## Problem details
Omit the pictures, and output the rest of the entries exactly as written.

Stored items from a collection
---
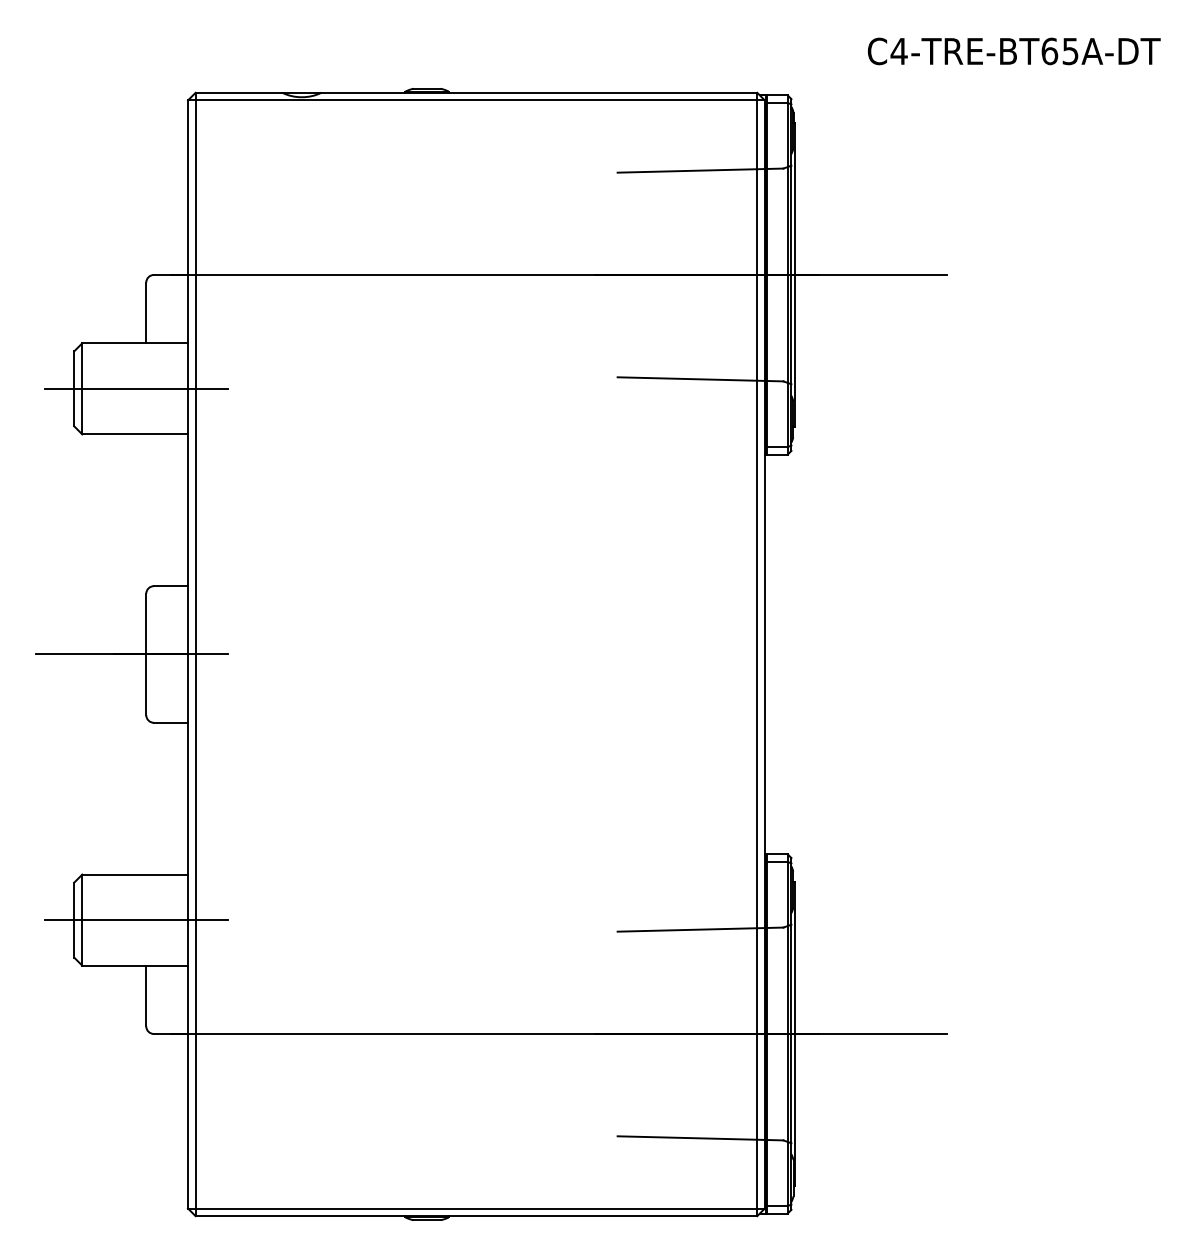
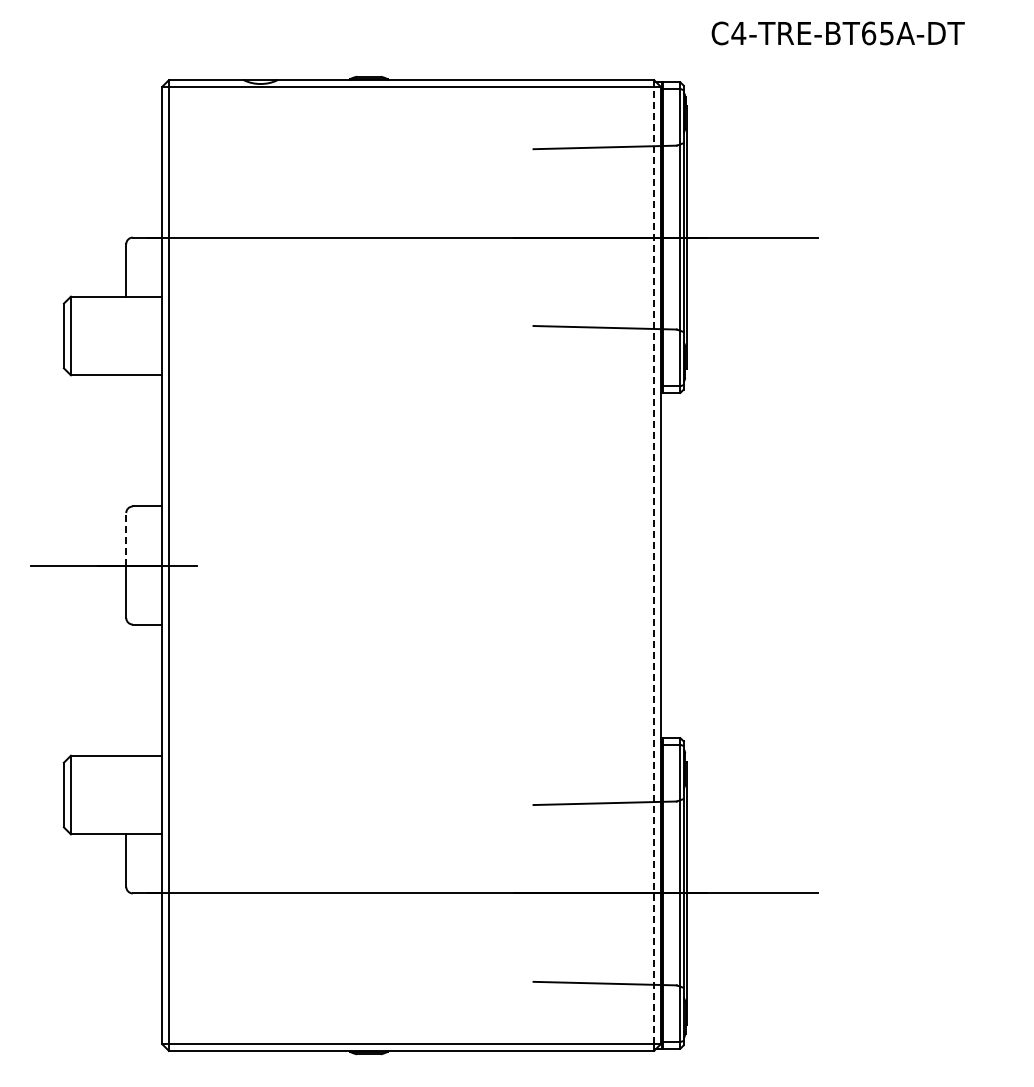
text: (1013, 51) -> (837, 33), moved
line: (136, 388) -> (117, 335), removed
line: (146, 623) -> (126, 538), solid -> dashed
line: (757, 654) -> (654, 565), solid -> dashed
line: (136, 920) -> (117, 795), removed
---
## Answer space
text: (1013, 51) -> (837, 33), moved
line: (136, 388) -> (117, 335), removed
line: (146, 623) -> (126, 538), solid -> dashed
line: (757, 654) -> (654, 565), solid -> dashed
line: (136, 920) -> (117, 795), removed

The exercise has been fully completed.